2/2/2/2 4/3/3/0 timp str


wiki points out that the entire symphony is structured sort of mirror form in its tempi - the first movement begins slow, ends fast; the second movement is a mid-tempo intermezzo, and the last movement begins fast but ends slow.


the grand horn call based on the interval of perfect fourths is probably sibelius's most well known symphonic opening ever. for me sibelius's music is so scenic, so imagery-inspired, that at times it's pretty much impossible for me not to think of some ice-swept mountain in a clear sky, and this is assuredly one of those moments.


the movement is probably a combination of what was originally the first and second movements of the symphony (at least in the first revision, which has mostly been lost). the second movement, a scherzo, becomes the second half (basically the second video posted above). the first half, the tempo molto moderato, is in 12/8, while the allegro moderato on is in a brisk 3/4. the rehearsal numbers actually begin again at the 3/4 (starting at A again).


wiki has a long and sort of obnoxiously musicology-ish bit about the debates going on over the form of this movement. is there a double exposition? it it merely two movements stuck end on end? is it sonata form? if it is, where's the recap? where's the coda? meh.


in any case: the material that gets developed is virtually the same in the allegro moderato as it is at the beginning, so we feel a sense of relief when, after getting through the increasingly murky first section, we emerge into the brisker version of something we know and love from the opening. since the leadup into the second section is climactic and signals something is coming, to a listener it wouldn't be at all the first assumption musically that these are two different movements. they are two variations upon the same idea. of course it doesn't fit neatly into any cookie cutter from the 18th or 19th centuries, but that's the avant garde step that sibelius was taking in this symphony.


the grandiose horn calls in the beginning are followed by little ascending motifs in the winds, and the oboe sound is instrumentationally genius in my opinion. but then we descend to a minor section with characteristic parallel thirds in the winds. with ascending and descending chromatic lines in the strings and signals of struggle in the winds (lots of diminished intervals, tritones, etc) along with percussion rumblings, we get more and more angsty; then we have a pause, and we begin a development of sorts at 3:03. repetitions of the opening motif get cycled around the winds and brass section, and an undercurrent of tremolo notes in the strings heightens the tension as it rises and the opening fourths get crunched into dissonance with that line.

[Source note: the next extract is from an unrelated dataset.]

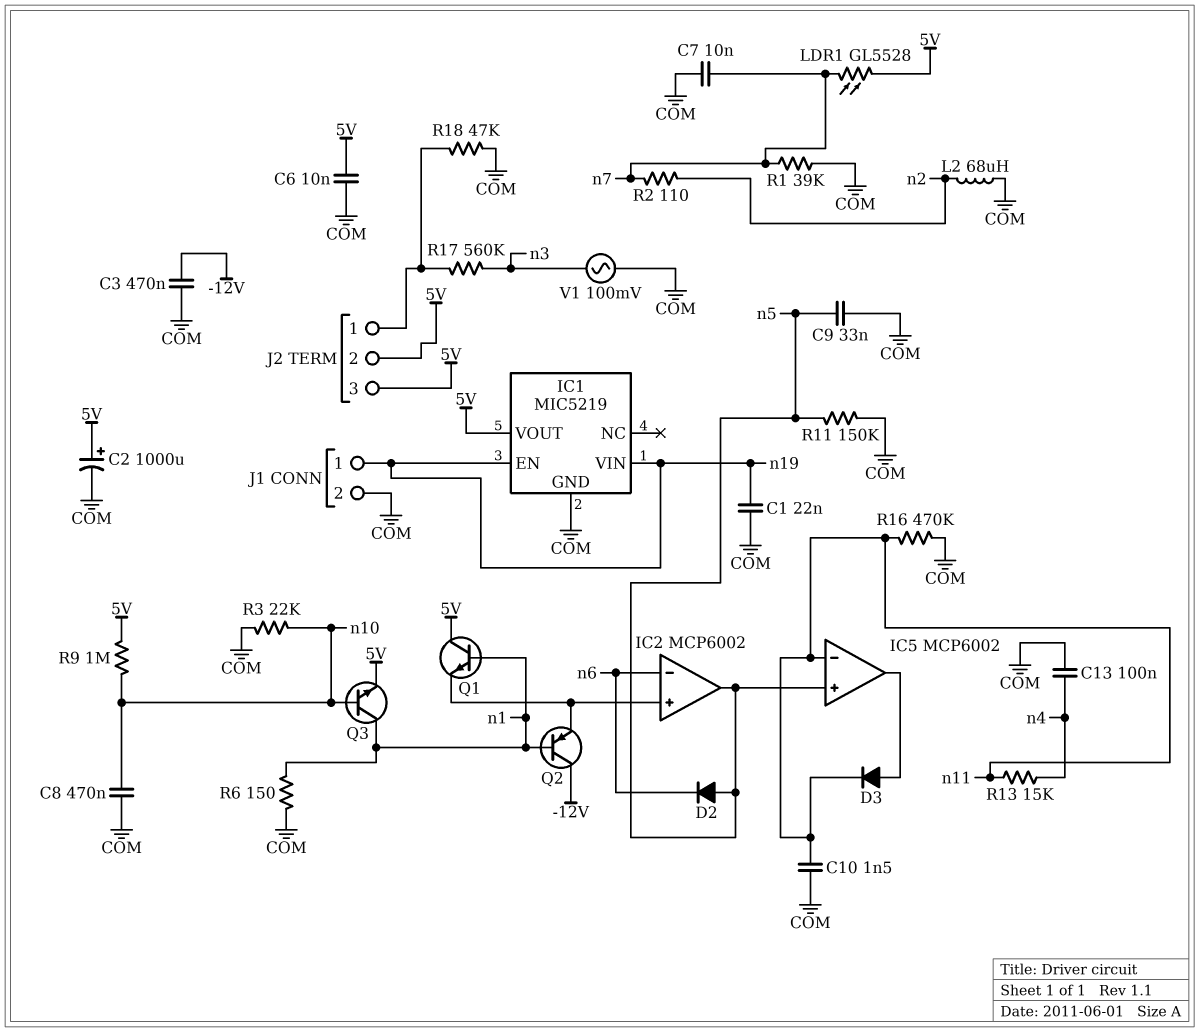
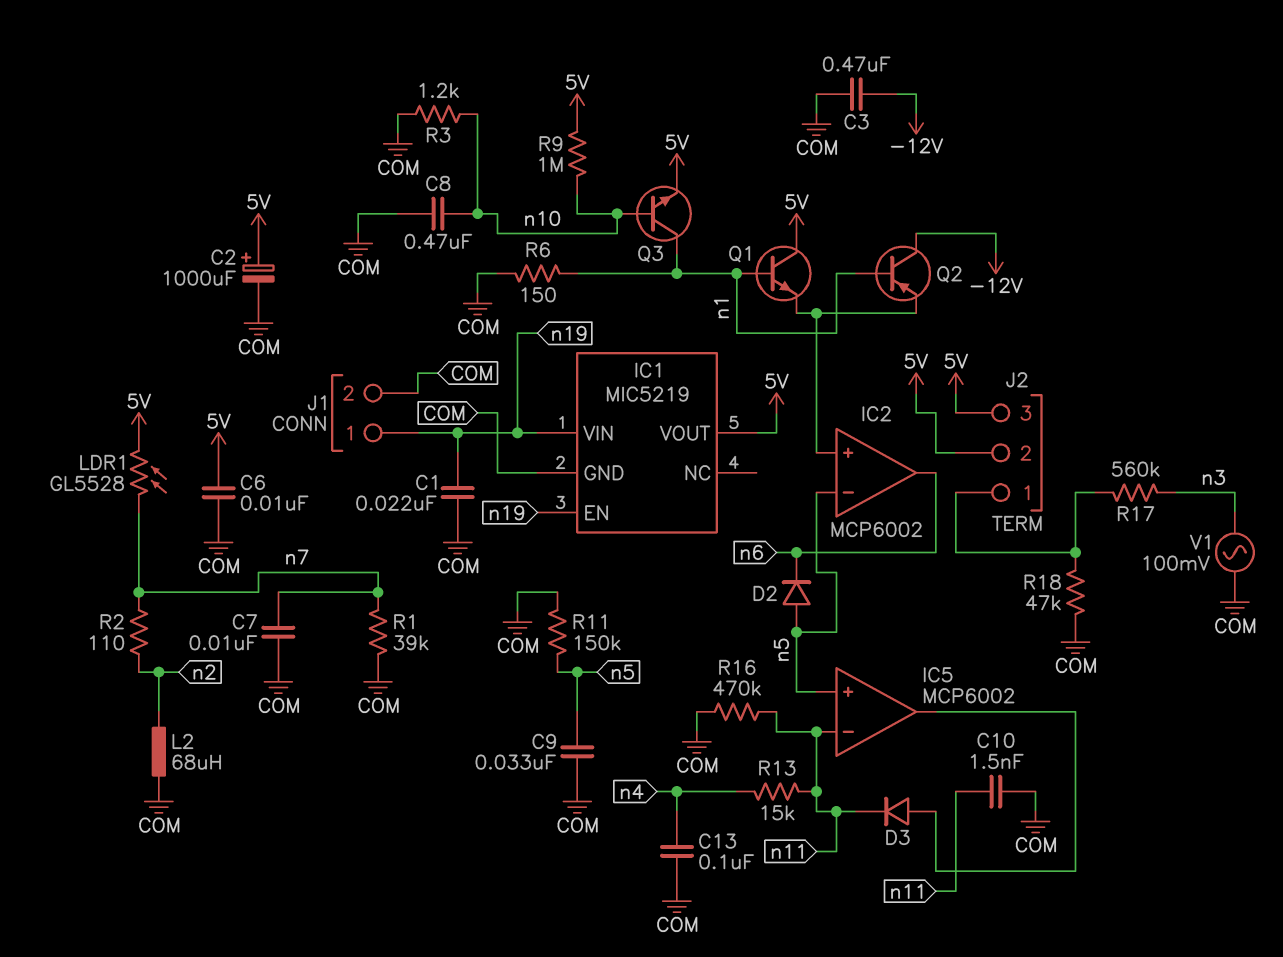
IC2 pin in-: n6 -> n5
IC2 pin out: n5 -> n6
R3: 22k (COM, n10) -> 1.2k (COM, n10)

this is pushed into more and more chromatic development; around 6:00 there's an extended section in which the strings repeat their ascending tremolos over a super chromaticized bassoon melody. at 7:08, all of a sudden the strings burst in with their first real melody, and it's basically a reprise of the bassoon melody - highly dissonant, angsty, and rising all the time. then, out of nowhere, the horn call comes in, this time FF, and much more triumphant, full, and robust. it quickly becomes sprightly and lively. the next section, which comes about before we know we're quite in that tempo at all (since the relation is mathematical, the violins' triplet sixteenths just become eighth notes in the new tempo). the allegro moderato actually comes at 0:36.


now sibelius takes the same material and develops it in quite a different way - he tries to maintain a base in an optimistic Eb minor, giving the winds a more extended version of what we only got a taste of at the beginning of the movement. 
1:47 gives completely new material in the form of brass, one which has sort of a similar contour to the beginning but sounds much more dancelike. it is this theme that the strings will start to develop, just a few seconds later, pushing it chromatically in all directions with a few rude outbursts of the rising fourth theme amidst it.


the accelerando begins about a minute before the end, with the violins in a constant quarter note sequence of scales which underly hints of the ascending fourths in the winds and brass. the movement is brought to a galloping close in Eb major.